Taxation @ MindSay 
Liberty is incompatible with taxation.
This despite that famous saying by Oliver Wendell Holmes
that "Taxation is the price we pay for civilization."
In fact, taxation is a most uncivilized way of obtaining funds,
given that it boils down to nothing less than extortion.
Just think of it: You go to work for some company and are told
you will receive a certain wage but actually receive but
a fraction of what you have been offered.
Why? Because a substantial portion is sent not to you,
who earned it, but to other people. Why? Because if
it isn't sent to them, they will declare the company
criminal and sic the police on it.
So, the company is coerced to take part of your earnings
and divert it to those who have this power to make them do so.

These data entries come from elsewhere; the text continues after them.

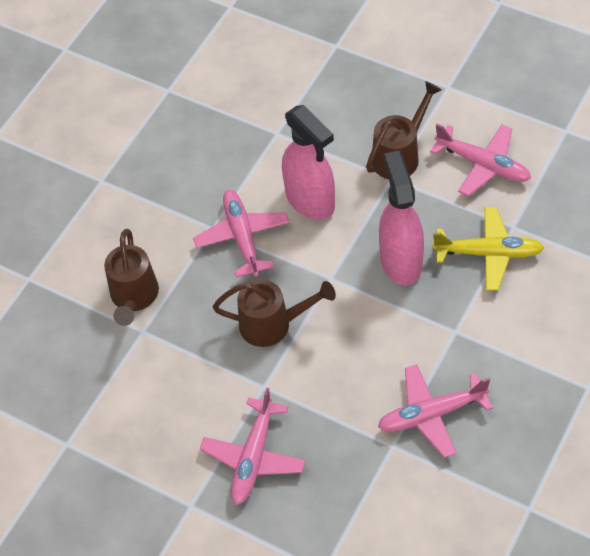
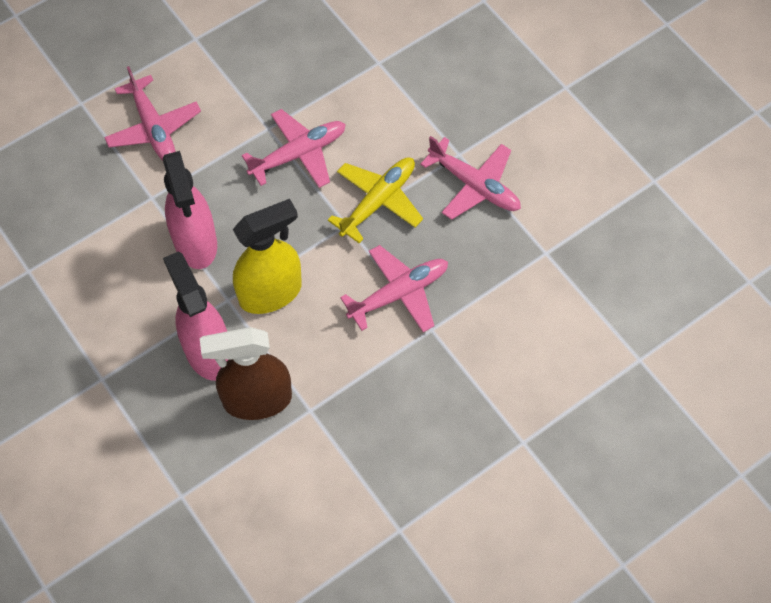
brown spray bottle: 0 -> 1
brown watering can: 3 -> 0
yellow spray bottle: 0 -> 1

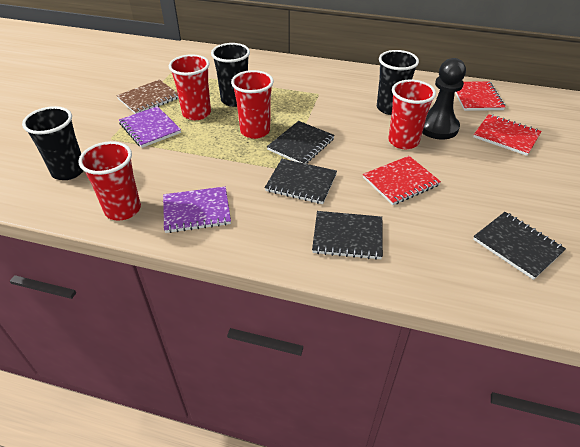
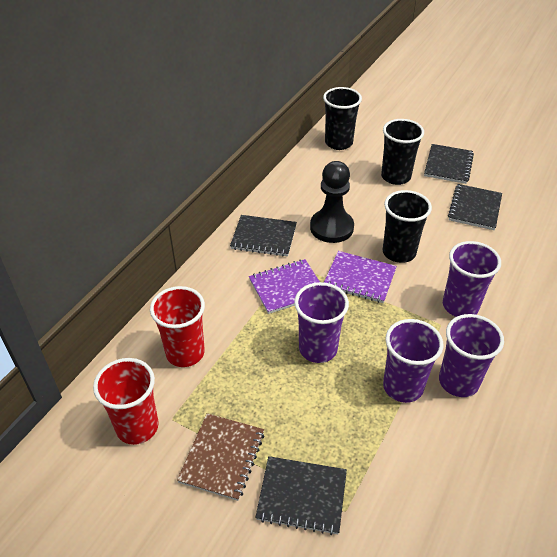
purple cup: 0 -> 4
red cup: 4 -> 2
red notebook: 3 -> 0

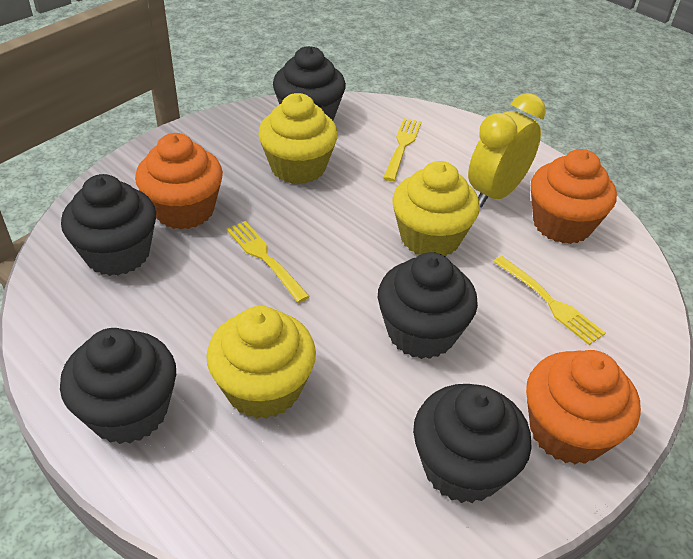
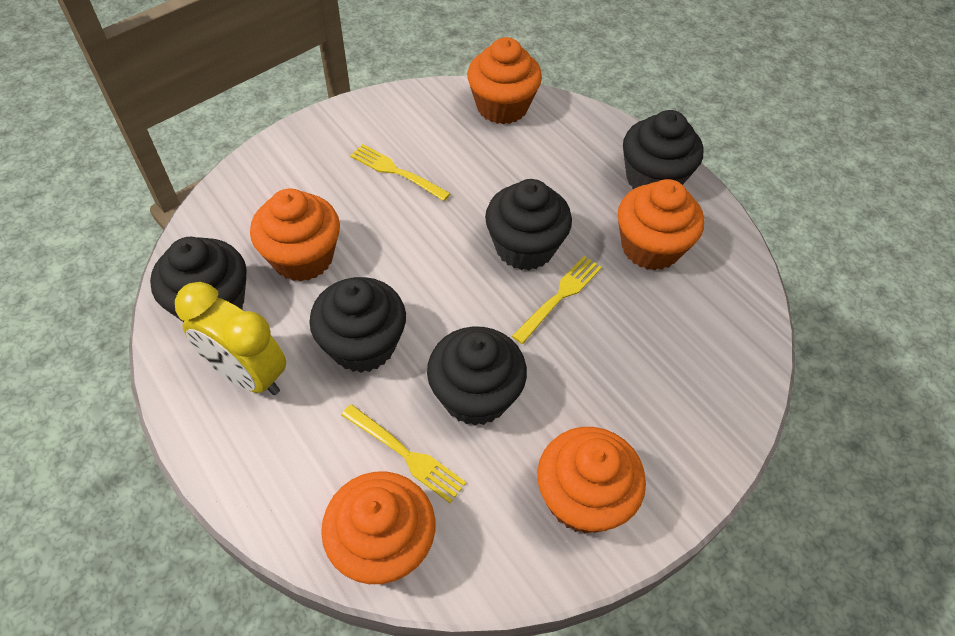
orange cupcake: 3 -> 5
yellow cupcake: 3 -> 0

If this isn't exactly like what the Mafia does when it engages
in extortion I don't know what is. Yes, some of the funds
extorted will be used for purposes that may actually benefit
you and some who are extorted don't protest. But maybe
that's true about whom the Mafia extorts, as well. And it
doesn't matter because what is wrong with extortion isn't
what the money is used for but how it is obtained, namely, coercively.
Often it is Robin Hood who is held up as the role model for
justifying taxation: Didn't he "steal" from the rich to "give"

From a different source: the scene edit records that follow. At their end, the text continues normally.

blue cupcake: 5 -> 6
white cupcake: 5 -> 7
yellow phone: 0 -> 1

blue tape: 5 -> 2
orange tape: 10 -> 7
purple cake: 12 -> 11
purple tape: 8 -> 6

to the poor? Well, not, not really.
In the original version of the legend, Robin Hood did just the opposite:
He stole from those who stole from the poor and returned the loot
to the rightful owners. In those days the upper classes, from the king
to all his cronies, routinely engaged in extortion. They disguised this,
however, with the phony claim that everything belongs to the king
and his cronies.
Yes, monarchs and those who rationalized monarchy spun this fantasy
and managed to sell it to the people that they where the rightful owners
"of the realm," that they had a "divine right" to rule us. This way when
the bulk of the country went to work on the farm or wherever, they
had to pay "rent" to the monarch and his cronies.
Of course, if I live in your apartment, I pay you rent. It's your
apartment, after all, so you have it coming to you.

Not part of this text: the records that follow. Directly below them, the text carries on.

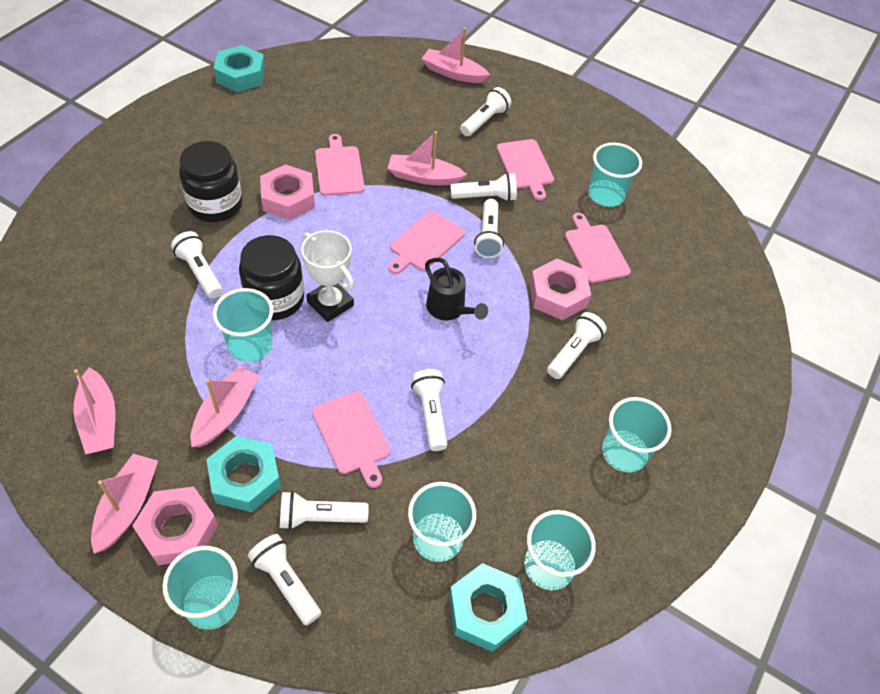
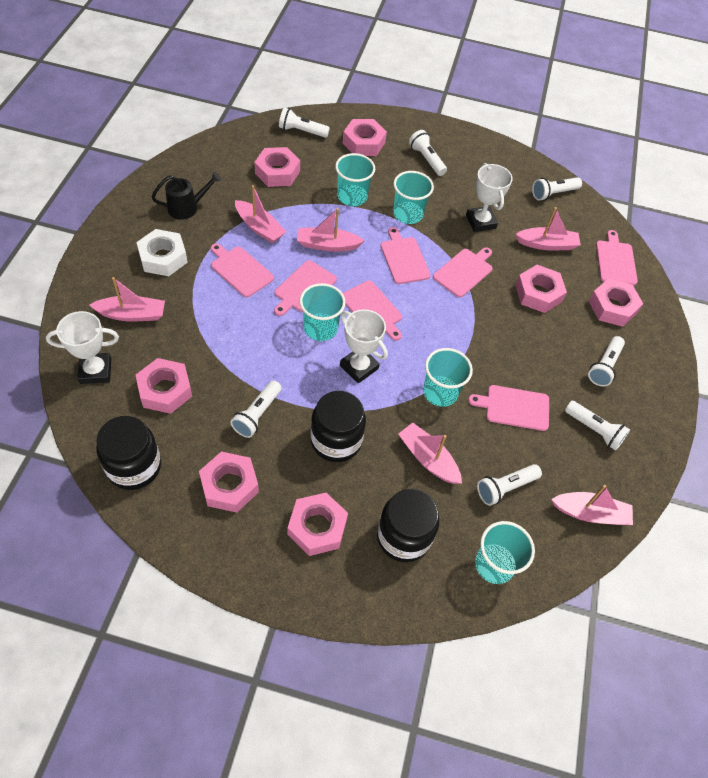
black jar: 2 -> 3
pink boat: 5 -> 6
pink cutting board: 5 -> 7
pink nut: 3 -> 7
turquoise cup: 6 -> 5
turquoise nut: 3 -> 0
white flashlight: 8 -> 7
white nut: 0 -> 1
white trophy: 1 -> 3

But what if you got your apartment by conquest, by
robbing a bunch of people of what belongs to them?
That is mostly how the monarchs got to rule the realm, by conquest
. By all rights it is the folks who were working in the realm--
on the land and elsewhere--who actually owned that realm,
the monarchs being the phony, pretend owners, nothing better.
But since they managed to bamboozle a great many powerless
folks into believing that they did own the realm, the "rent" had to be paid.
Since, however, the American Revolution put the lie to this
monarchical ruse, the institution of taxation could not be
passed off as some kind of legitimate rent taking.
That major political change showed once and for
all that monarchs were sophisticated thugs who
ran roughshod over the rest of the people, who
violated their basic natural rights all over the place,
by robbing and conscripting them.
Yet, because of the idea that we do need
to have our rights protected by some means
that involve costs, taxation remained a feature
of the society that followed the change from
monarchy to constitutional republicanism.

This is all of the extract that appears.